And then I wrote...

by Dick Schilling, Editor Emeritus

... that I came of age, so to speak, during World War II, being seven when it started and 11 when it ended. My memories of that time are mostly childish in nature. For example, I remember such things as the huge mountain of newspapers at the southeast corner of my school, gathered for the war effort. And I remember taking dimes down the school corridor to a table where Postmistress Theresa Moroney would sell us stamps, which, when a book was filled, turned into a war bond.
It is common to call those who were adults during that 1941-1945 period “the greatest generation.” What I was taught, or at least what was suggested, led me not to doubt the accuracy of that assessment. Not through high school and college and introduction to Navy service. It truly was “all for one, and one for all” during the war, I believed.
But as later wars or police actions or armed conflicts succeeded each other, some historians began to note that all was not as suggested. The actions of President Franklin D. Roosevelt in particular came more and more under scrutiny, and as those who participated in that war began to die away, with nothing in the way of recrimination effective any longer, I started to read and hear things which began to color my view.

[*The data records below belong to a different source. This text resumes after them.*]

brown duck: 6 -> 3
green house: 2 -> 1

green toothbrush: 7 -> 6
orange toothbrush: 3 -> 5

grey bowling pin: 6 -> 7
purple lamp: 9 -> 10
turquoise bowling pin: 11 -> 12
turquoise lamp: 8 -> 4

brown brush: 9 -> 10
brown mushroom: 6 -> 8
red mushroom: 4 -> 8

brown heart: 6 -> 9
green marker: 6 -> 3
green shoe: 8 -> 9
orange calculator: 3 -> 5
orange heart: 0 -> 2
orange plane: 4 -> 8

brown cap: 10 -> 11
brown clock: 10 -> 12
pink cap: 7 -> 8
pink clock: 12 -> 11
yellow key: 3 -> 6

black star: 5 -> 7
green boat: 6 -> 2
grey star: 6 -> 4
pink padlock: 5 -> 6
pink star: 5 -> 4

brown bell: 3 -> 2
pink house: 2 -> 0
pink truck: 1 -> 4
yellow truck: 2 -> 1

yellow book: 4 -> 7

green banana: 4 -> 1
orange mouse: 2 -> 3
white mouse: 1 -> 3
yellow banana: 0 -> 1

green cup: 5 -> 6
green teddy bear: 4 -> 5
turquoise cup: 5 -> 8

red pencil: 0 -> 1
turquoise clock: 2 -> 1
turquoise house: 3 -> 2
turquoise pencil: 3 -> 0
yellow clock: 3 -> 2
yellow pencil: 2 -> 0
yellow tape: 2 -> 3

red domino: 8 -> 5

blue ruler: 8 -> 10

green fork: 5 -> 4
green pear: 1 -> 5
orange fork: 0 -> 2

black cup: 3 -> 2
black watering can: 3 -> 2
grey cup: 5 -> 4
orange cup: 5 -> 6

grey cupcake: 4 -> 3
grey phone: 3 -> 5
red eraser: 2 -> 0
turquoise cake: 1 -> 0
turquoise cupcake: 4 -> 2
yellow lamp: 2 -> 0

I noted here before that I was reading Maury Klein’s big book, “A Call to Arms” which covers the mobilization of the nation for WWII. It is almost 900 pages long and has a lengthy bibliography and 75 pages of “notes.” For those with an interest in the history of that period, be warned statistics and numbers make it a difficult read. It’s too bad there isn’t a “Cliff Notes” treatment.
No groups and few individuals come out unscathed in Klein’s work. Labor unions and greedy businessmen and corporations were often not only warring against each other, but often engaged in actions against the national interest, i.e., the war effort. Ditto for some career politicians, who put personal advancement to higher positions ahead of the greater interest.
“Patriotic” citizens had no trouble setting up and patronizing black markets to avoid rationing’s rigors. Groups lobbied heavily to keep their husbands and sons safe from draft boards.
Klein reminds us of such things as the huge migration of rural citizens to southern and western cities where there were jobs in the war industries, and the same for southern minorities who came north looking for jobs in plants engaged in production of wartime vehicles. Most of them remained where they were after the war.
And he describes the entry into the work force for the first time of thousands of women, who competed with and worked side-by-side with men. That changed their roles and their attitudes, and they, too, continued working outside the home and not just in “girlie” jobs.
The nation won the war, but perhaps lost a lot more than the 300,000 who died. Survivors, including those of us who were children, lost innocence.